On Monday, a jury awarded $2.4 million to the children of Nicholas Robertson, a man shot to death by L.A. County Sheriff's deputies in 2015.

The 28-year-old Robertson was walking on the streets of Lynwood, high on PCP, firing a gun in the air. According to his family's lawyer, when deputies arrived on the scene, the gun was empty, and Robertson wasn't pointing it anyone – although, as video footage of the incident shows, he never dropped his firearm.

“There were no reports that he had tried to shoot anyone,” said attorney Brian T. Dunn of the Cochran Firm, who represented Robertson's family during the suit. “He was talking to himself and walking around the street. He was pretty much in his own world. There was a tactical response that would have provided for containment. Instead, they decided to get out of their cars, and within 30 seconds, walked toward him and started shooting.”

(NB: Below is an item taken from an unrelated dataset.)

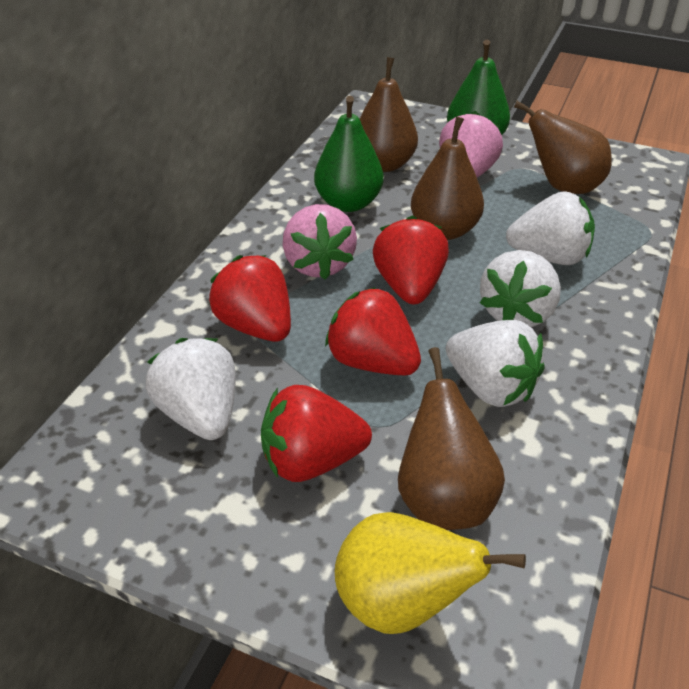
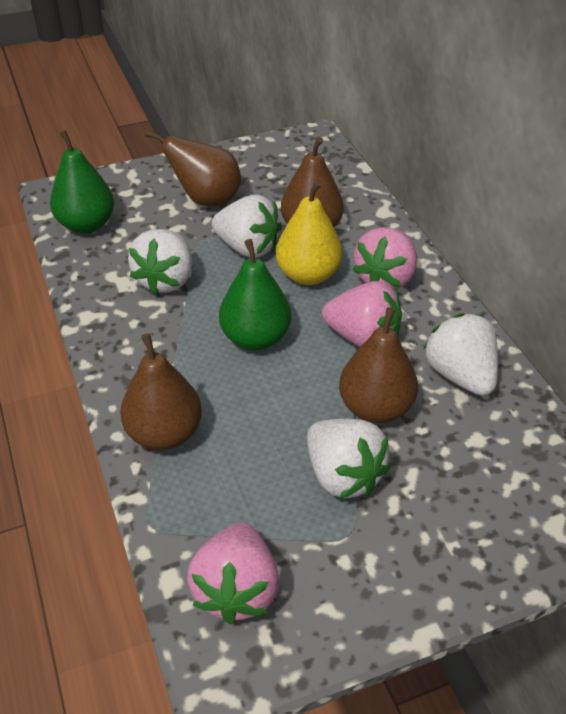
pink strawberry: 2 -> 3
red strawberry: 4 -> 0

Deputies fired 33 rounds at Robertson, who was walking by a gas station. He was struck by 17 of them. The last two, according to the plaintiff's experts, killed him. Eight of the other rounds went into the gas station. One  bullet hit a car with a family inside of it.

“The manner in which they approached the situation, that they decide to use this level of force, exposed the entire community to risk,” said Dunn. “The threat wasn’t real, because by the police arrived, the gun was empty.”
The suit was brought on behalf of Robertson's wife and three children, who are ages 8 and 9 (two of them are twins), alleging the deputies violated Robertson's civil rights, that they were responsible for his wrongful death by using excessive force, and that they were negligent. The jury ruled that there was no excessive force, but that their tactics were improper and that the deputies were negligent. The jury initially awarded damages of $3.6 million, but because it ruled that the two deputies and Robertson himself were each one-third responsible, only two-thirds of damages were awarded to the plaintiffs. The jury also decided that the money should go to Robertson's three children, and not his wife.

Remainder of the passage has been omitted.